In such cases, early diagnosis is of paramount importance in the management. Before the advent of newer imaging techniques, contrast ventriculography was and still is the gold standard, but it is seldom used now. Non-invasive techniques such as Transthoracic echocardiography, transesophageal echocardiography, and CMRI have been utilised in the diagnosis and differentiation of these lesions. Transthoracic echocardiography and transesophageal echocardiography are 26% and 75% effective in making a definitive diagnosis, respectively.^[6] CMRI helps in differentiating LVPA from true aneurysms, and the literature reports a sensitivity of 100% and a specificity of 83%, but it is underutilised due to cost and availability issues. Nonetheless, CMRI helps in anatomic demarcation and curating a surgical plan for the patient.^[7]

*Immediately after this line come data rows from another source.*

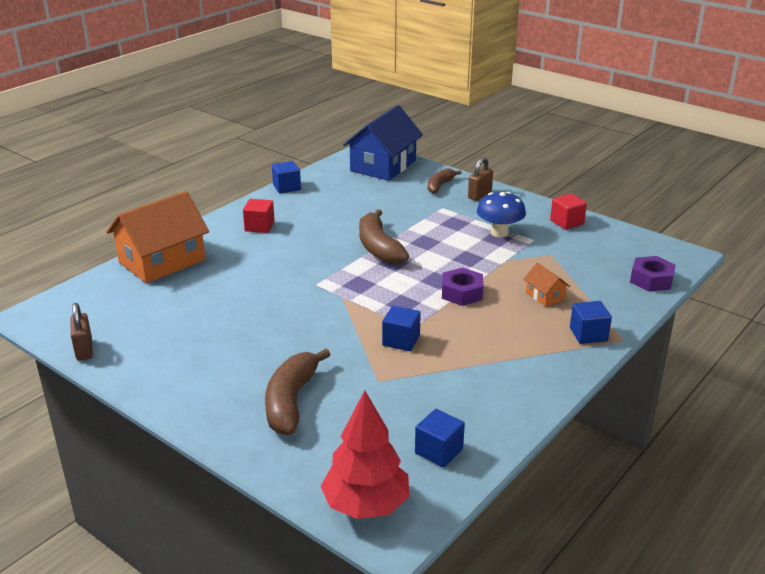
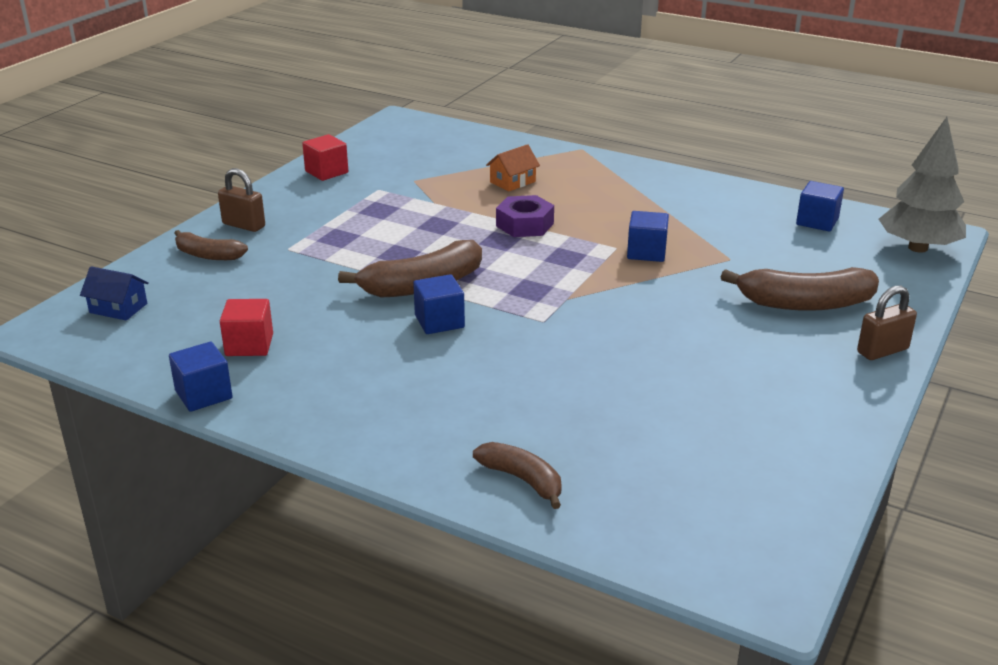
camera: 100 degrees left, 0 degrees up
(84, 350) = (819, 491): brown padlock -> brown padlock (882, 351)
(162, 261) = (523, 480): orange house -> brown banana
(259, 226) = (370, 398): red cube -> red cube (249, 345)
(366, 505) = (918, 248): red tree -> grey tree
(383, 166) = (118, 308): blue house -> blue house, size x0.43
(499, 233) = (363, 209): blue mushroom -> none
(588, 334) = (580, 162): blue cube -> blue cube (439, 321)
(651, 280) = (458, 134): purple nut -> none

Previously, conservative treatment was suggested for patients with an incidental finding of LVPA and also for those having a higher surgical risk. Recent data suggests, preference for medical therapy in chronic cases, especially for lesions less than 3 mm in size, which underlines the main therapeutic objective of decreasing pseudoaneurysm enlargement.^[3] This objective also emphasises the importance of decreasing ventricular wall stress by decreasing afterload and decreasing the risk of thromboembolism. With high surgical mortality (23% in the systematic review of 290 patients^[1] and 28% in a recent case series of 30 patients^[6]), a multidisciplinary team approach and shared making is advocated.^[8]

In the contemporary era of transcutaneous therapeutic options, transcatheter approaches can be utilised for smaller pseudoaneurysms, which further reduces the risks of periprocedural complications, namely rupture, thromboembolism, pulmonary oedema and cardiac arrest. Septal occluder devices have been used in repair via the percutaneous approach. In high-risk surgery patients and those requiring a redo of cardiovascular surgery, percutaneous device closure of LVPA is preferable.^[9]

Finally, the surgical management is carried out with a patch closure, which is a highly recommended choice. Post-MI LVPA benefit the most from the surgical closure of the pseudoaneurysms if the surgical intervention is performed within two to three months of the episode.^[10]

Conclusion

This case report highlights the importance of high clinical suspicion of complications of MI in patients with angina with a recent history of ACS. It is prudent to mention the role of imaging in such scenarios where a quick, bedside, non-invasive and reproducible imaging modality helps in early diagnosis and decision-making for formulating a management plan.